Transonic Shock Buffet Flowfield Assessment Using Various Dynamic Mode Decomposition Techniques

Abstract

Dynamic mode decomposition (DMD) is a powerful data-driven modal decomposition technique that extracts spatiotemporal coherent structures: a useful process in flow diagnostics and future state estimation of complex nonlinear flow phenomena. Transonic shock buffet is a complicated phenomenon, and modal decomposition techniques such as DMD provide significant insight into its complicated flow physics; but, often, flowfield data are corrupted because of various sources of noise due to the presence of outliers or the absence of critical data components. Therefore, noise corruption renders the modal decomposition inaccurate, and thereby not useful.

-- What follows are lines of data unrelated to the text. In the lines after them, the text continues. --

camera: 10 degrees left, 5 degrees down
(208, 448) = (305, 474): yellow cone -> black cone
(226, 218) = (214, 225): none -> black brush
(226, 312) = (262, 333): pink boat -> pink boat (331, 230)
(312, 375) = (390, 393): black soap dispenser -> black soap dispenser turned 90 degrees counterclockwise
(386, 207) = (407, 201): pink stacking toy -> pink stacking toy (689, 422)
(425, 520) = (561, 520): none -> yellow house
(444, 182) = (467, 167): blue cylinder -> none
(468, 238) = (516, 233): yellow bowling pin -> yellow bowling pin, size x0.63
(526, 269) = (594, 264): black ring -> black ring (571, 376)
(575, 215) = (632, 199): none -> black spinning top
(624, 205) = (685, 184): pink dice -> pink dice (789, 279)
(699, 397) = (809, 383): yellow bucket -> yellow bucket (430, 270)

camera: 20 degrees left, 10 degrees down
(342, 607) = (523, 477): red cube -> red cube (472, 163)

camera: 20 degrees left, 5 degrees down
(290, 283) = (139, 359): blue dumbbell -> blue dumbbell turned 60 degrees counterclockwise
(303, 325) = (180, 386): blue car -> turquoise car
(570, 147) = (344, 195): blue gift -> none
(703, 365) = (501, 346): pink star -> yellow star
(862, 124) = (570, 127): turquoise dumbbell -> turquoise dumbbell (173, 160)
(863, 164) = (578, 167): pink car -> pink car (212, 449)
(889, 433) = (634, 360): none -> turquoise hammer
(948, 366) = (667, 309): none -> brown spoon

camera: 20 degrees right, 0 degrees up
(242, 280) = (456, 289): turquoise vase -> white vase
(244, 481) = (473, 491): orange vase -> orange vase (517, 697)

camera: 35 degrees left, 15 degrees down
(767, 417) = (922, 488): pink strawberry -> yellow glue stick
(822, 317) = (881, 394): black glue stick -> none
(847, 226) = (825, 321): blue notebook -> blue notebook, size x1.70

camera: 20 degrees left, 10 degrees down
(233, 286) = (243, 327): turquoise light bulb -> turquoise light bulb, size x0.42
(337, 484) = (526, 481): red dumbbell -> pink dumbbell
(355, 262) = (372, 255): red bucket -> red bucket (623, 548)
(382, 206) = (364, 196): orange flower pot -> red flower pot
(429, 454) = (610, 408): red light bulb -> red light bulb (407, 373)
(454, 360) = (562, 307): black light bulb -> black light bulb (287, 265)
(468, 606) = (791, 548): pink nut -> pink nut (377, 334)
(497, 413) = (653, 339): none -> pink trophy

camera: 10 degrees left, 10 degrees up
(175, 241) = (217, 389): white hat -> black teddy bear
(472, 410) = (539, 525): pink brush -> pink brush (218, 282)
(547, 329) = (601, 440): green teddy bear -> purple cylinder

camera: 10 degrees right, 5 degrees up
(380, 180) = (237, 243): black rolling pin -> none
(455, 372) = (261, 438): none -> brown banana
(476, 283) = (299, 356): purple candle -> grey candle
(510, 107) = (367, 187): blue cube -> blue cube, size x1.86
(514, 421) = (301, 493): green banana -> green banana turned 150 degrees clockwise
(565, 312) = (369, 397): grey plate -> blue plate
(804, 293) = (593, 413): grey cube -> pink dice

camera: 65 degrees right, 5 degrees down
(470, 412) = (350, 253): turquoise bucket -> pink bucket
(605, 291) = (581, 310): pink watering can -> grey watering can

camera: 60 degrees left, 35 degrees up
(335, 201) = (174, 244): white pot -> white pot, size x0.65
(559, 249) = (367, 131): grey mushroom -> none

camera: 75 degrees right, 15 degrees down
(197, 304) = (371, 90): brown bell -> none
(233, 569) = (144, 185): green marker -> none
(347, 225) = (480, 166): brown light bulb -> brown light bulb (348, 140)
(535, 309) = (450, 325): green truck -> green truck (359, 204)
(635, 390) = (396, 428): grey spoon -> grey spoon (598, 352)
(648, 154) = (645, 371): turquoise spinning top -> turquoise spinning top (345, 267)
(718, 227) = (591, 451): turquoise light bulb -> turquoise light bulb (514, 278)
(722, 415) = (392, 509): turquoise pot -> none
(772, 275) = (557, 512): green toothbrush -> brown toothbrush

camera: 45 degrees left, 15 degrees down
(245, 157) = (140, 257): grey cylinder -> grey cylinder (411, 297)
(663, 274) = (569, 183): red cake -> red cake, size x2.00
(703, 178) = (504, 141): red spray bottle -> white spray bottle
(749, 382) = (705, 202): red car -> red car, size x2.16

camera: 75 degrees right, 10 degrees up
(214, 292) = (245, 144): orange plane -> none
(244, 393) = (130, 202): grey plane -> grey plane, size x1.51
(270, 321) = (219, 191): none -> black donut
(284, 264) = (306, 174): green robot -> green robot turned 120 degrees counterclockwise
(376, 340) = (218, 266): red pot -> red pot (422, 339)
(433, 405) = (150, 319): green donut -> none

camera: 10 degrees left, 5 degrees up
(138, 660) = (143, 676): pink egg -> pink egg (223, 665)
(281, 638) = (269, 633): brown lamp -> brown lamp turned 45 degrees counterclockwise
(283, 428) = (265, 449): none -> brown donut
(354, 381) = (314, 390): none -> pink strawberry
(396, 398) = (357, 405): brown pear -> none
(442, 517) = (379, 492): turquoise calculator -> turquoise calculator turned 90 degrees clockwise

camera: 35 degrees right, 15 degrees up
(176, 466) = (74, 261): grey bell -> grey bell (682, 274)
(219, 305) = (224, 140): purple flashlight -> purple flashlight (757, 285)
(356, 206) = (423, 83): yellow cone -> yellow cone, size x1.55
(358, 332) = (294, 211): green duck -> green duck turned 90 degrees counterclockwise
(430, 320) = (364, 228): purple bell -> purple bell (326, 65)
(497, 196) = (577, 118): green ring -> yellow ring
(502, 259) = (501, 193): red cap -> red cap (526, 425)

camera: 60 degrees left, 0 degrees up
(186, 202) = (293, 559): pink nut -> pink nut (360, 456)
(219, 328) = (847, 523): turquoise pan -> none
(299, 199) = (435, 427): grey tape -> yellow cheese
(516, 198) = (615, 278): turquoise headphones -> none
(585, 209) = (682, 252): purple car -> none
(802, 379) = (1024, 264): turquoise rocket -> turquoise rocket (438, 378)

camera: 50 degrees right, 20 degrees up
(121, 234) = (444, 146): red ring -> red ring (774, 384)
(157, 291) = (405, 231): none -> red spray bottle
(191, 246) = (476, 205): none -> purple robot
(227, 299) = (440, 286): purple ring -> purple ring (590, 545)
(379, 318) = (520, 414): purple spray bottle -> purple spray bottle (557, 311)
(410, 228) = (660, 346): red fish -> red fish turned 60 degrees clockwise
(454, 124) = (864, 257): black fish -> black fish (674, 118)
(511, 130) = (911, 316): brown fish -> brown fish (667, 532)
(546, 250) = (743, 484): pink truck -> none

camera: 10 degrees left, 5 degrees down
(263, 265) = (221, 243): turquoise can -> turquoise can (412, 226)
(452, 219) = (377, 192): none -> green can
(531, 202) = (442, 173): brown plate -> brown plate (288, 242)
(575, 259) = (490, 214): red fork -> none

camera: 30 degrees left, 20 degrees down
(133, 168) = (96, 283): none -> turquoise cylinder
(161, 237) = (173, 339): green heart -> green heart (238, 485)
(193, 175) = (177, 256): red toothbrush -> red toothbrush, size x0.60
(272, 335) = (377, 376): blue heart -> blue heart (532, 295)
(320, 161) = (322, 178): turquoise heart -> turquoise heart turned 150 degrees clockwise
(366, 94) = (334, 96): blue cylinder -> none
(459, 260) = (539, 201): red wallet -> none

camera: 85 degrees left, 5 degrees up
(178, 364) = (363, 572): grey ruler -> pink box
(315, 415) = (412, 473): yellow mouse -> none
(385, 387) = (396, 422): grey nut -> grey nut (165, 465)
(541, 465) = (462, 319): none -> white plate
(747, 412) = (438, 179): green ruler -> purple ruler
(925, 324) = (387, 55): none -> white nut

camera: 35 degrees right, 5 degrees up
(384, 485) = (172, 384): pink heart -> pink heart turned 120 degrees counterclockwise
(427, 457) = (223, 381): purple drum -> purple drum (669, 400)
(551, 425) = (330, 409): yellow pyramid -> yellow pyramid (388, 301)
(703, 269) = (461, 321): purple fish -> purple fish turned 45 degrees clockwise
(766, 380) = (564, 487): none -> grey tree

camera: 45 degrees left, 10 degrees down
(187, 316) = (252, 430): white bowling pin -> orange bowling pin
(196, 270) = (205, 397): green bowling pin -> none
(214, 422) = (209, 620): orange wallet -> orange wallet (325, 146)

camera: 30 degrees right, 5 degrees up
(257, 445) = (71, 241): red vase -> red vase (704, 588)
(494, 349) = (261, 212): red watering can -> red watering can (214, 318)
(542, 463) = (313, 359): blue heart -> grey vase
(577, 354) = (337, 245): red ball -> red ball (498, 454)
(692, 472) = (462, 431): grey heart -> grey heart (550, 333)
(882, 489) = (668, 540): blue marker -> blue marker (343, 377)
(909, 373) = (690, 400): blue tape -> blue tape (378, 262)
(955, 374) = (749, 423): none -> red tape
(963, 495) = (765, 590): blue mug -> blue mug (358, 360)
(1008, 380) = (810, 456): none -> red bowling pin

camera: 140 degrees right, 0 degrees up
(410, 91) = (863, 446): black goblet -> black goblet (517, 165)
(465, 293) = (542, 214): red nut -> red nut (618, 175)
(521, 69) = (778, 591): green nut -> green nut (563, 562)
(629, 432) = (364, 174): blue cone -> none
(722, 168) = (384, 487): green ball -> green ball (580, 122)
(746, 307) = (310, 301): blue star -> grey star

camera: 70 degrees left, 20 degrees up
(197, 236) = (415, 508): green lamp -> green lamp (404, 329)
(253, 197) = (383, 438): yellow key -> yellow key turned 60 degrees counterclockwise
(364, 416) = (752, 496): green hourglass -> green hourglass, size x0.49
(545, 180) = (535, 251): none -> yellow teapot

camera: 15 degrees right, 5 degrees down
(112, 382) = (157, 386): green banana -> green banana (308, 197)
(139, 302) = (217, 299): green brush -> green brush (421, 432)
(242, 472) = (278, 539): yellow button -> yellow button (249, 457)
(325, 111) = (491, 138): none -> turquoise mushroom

In this paper, two sources of noise have been considered: simple white noise, and complex salt-and-pepper-type spurious noise. Various DMD techniques including standard DMD, forward–backward DMD, total-least-squares DMD, higher-order DMD, and robust DMD have been implemented. Their effectiveness and limitations in countering noise corruption have been investigated systematically. In the case of white noise corruption, forward–backward DMD, total-least-squares DMD, and higher-order DMD capture the buffet frequency and growth rate with sufficient accuracy, whereas the latter outperforms the other two when the noise variance level is above 5%. In the case of spurious noise, robust DMD handles noise corruption efficiently, with surprisingly high values of pixel corruption of up to 30%.